Pré-chimique et relativement rationnelle, elle se rattache plutôt à la
tendance expérimentale de Rhazès.
C’est à cette première branche de l’alchimie occidentale qu’il faut
réserver le nom de « chimie du Moyen Âge ». Elle n’a pas été ignorée des
véritables alchimistes. Elle présente plus de valeur et d’intérêt
scientifique et technique qu’on ne l’a dit, parce qu’on n’a pas répété
ces fastidieuses expériences, mais elle n’a pas de rapport profond avec
la théorie et la pratique véritables du Grand Œuvre.
La seconde, concevant le monde comme un vaste organisme animé,
reprenant les théories des stoïciens sur la sympathie et l’antipathie
des êtres, a recherché les relations entre la vie des métaux et l’âme
universelle, assimilant ainsi les manifestations inorganiques aux
phénomènes biologiques. Une seule gnose, l’« Art d’Amour », dominait
cette philosophie de la nature. Son orientation la rapproche plutôt de
la gnose jabirienne.
C’est la voie traditionnelle la plus importante et la plus généralement
suivie par les maîtres de l’alchimie occidentale.
Principalement philosophique et mystique, elle avait pour but
l’élaboration de la « pierre philosophale » et ses opérations
« symbolisaient avec » une transmutation d’ordre spirituel.

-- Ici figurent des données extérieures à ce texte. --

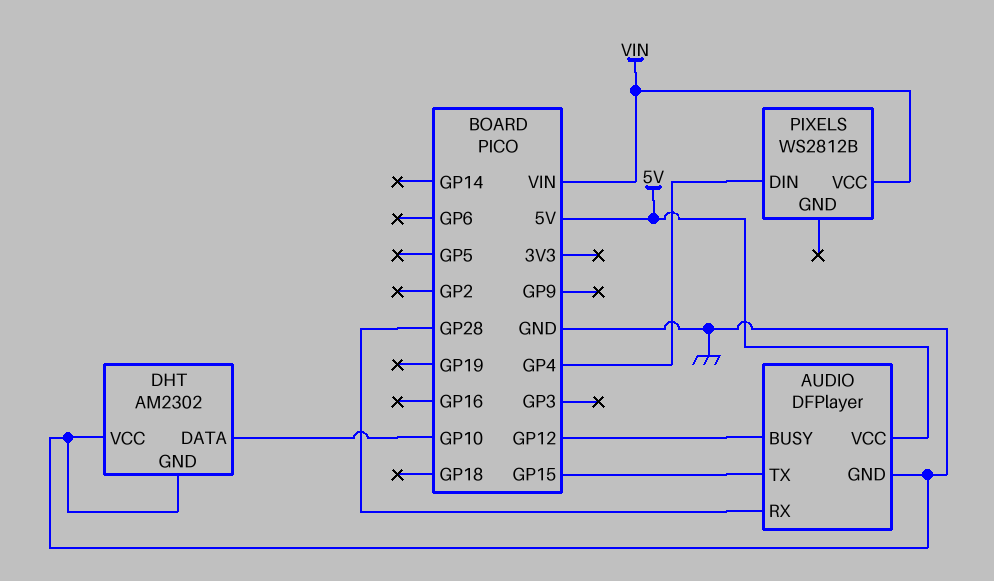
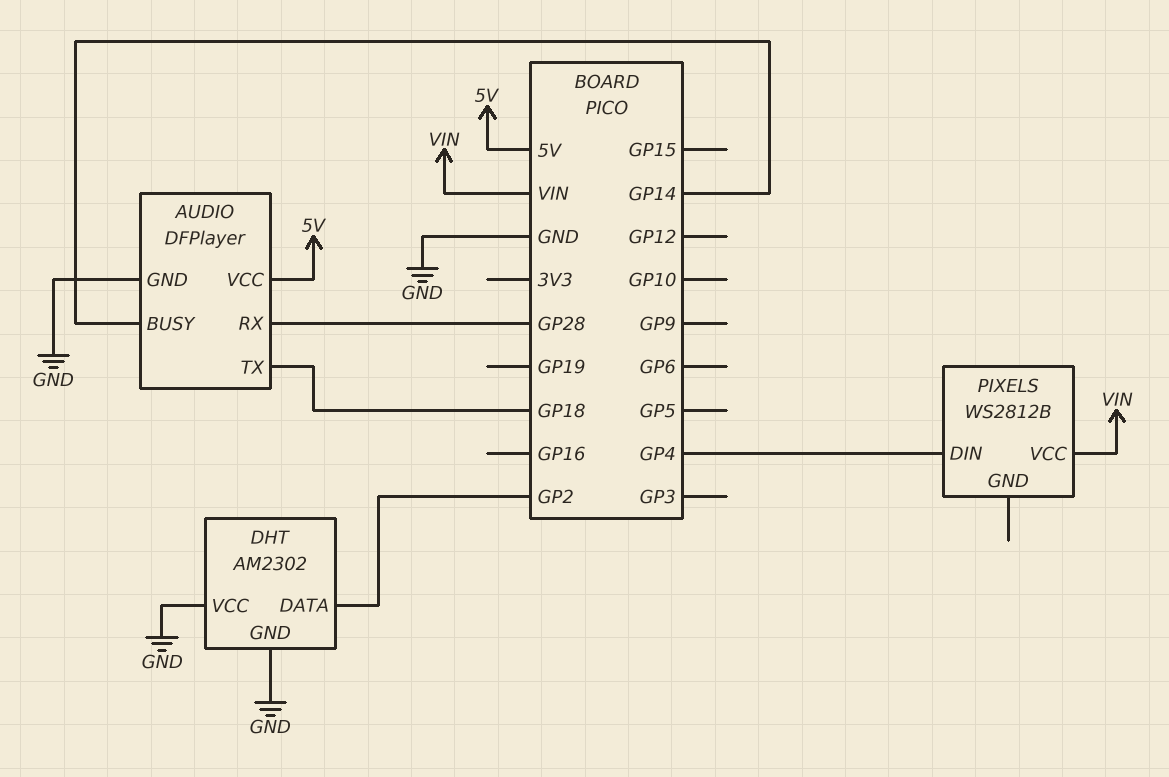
AUDIO pin BUSY: GP12 -> GP14
AUDIO pin TX: GP15 -> GP18
DHT pin DATA: GP10 -> GP2

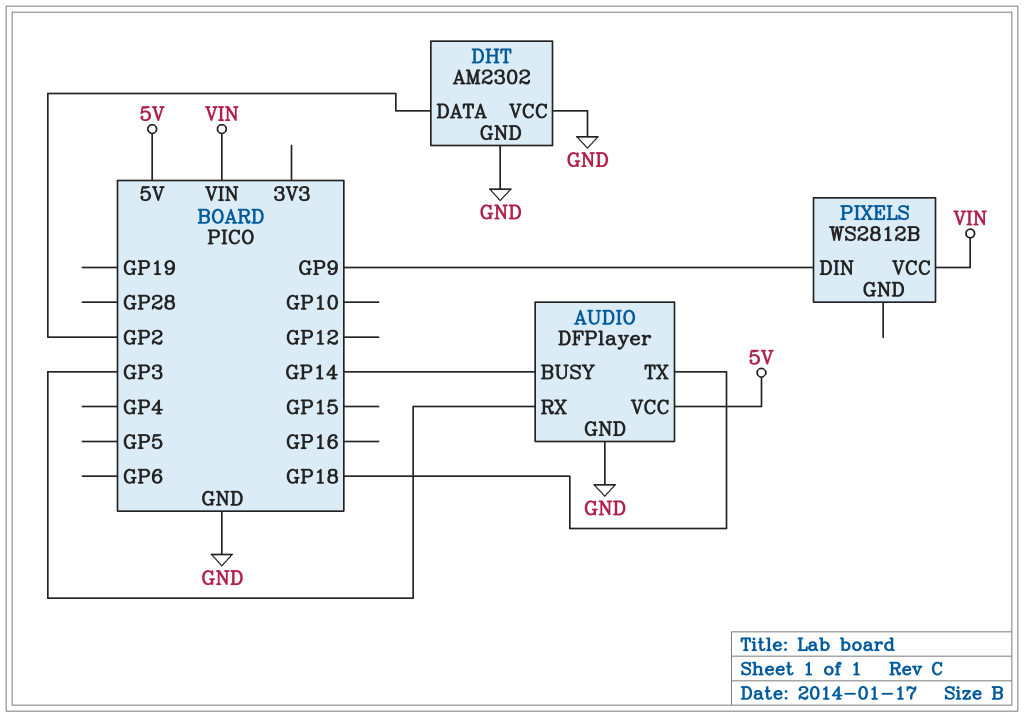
AUDIO pin RX: GP28 -> GP3
PIXELS pin DIN: GP4 -> GP9

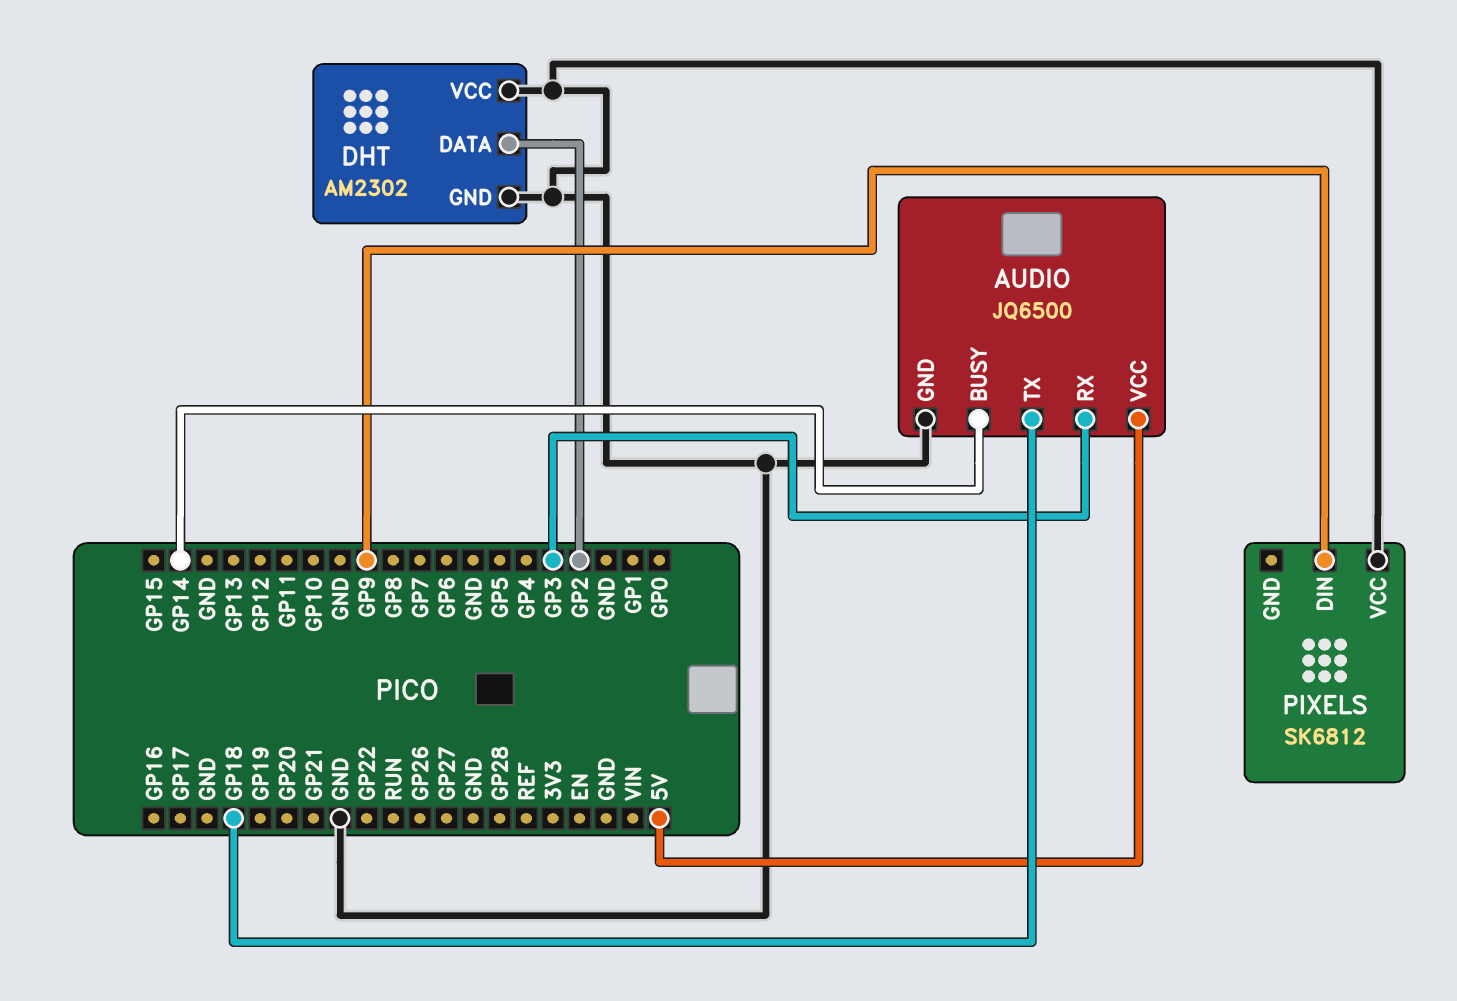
AUDIO: DFPlayer -> JQ6500
PIXELS: WS2812B -> SK6812
PIXELS pin VCC: VIN -> GND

Matériellement, elle était fondée sur un « archétype expérimental » qui
consistait à « purifier » et à « animer » puis à « exalter » un sujet
métallique et minéral, complaisamment décrit par tous les adeptes qui,
en revanche, ont caché son nom, sa préparation principale et l’agent
essentiel de son « animation ». Cette première matière, considérée comme
l’« Adam métallique », était jugée « impure » et « vile » dans son état
naturel. Mais l’art pouvait la porter à un degré de perfection et de
pureté très supérieur à celui de l’or lui-même. Elle devenait alors un
« soleil terrestre », un « corps glorieux », « ressuscité d’entre les
morts », qui fut comparé par les alchimistes chrétiens au Messie sortant
du tombeau. Ce « Christ métallique » pouvait ainsi « racheter ses frères
imparfaits », sous la forme de « poudre de projection », en les
transmuant en or, accélérant ainsi leur évolution, ou bien guérir les
maladies, sous la forme de « médecine universelle ».
La troisième branche, à peu près inconnue, non seulement des
historiens, mais de la plupart des alchimistes eux-mêmes, n’a laissé
aucune trace écrite.
Transmise toujours oralement, elle n’est pas essentiellement différente
de la tradition chinoise archaïque.
Elle n’est ni pré-chimique, ni philosophique, ni mystique. On peut la
nommer « magique », à condition d’admettre qu’il existe une magie
« naturelle » et qu’elle ne présente pas de rapports avec la
sorcellerie.
Elle ressemblait, techniquement, à la précédente, mais à vrai dire, elle
commençait là où l’autre se terminait.
La « pierre philosophale » était, en quelque sorte, la matière première
de cette « haute science » dont les multiples applications s’étendaient
à l’ensemble du savoir humain.
(René Alleau)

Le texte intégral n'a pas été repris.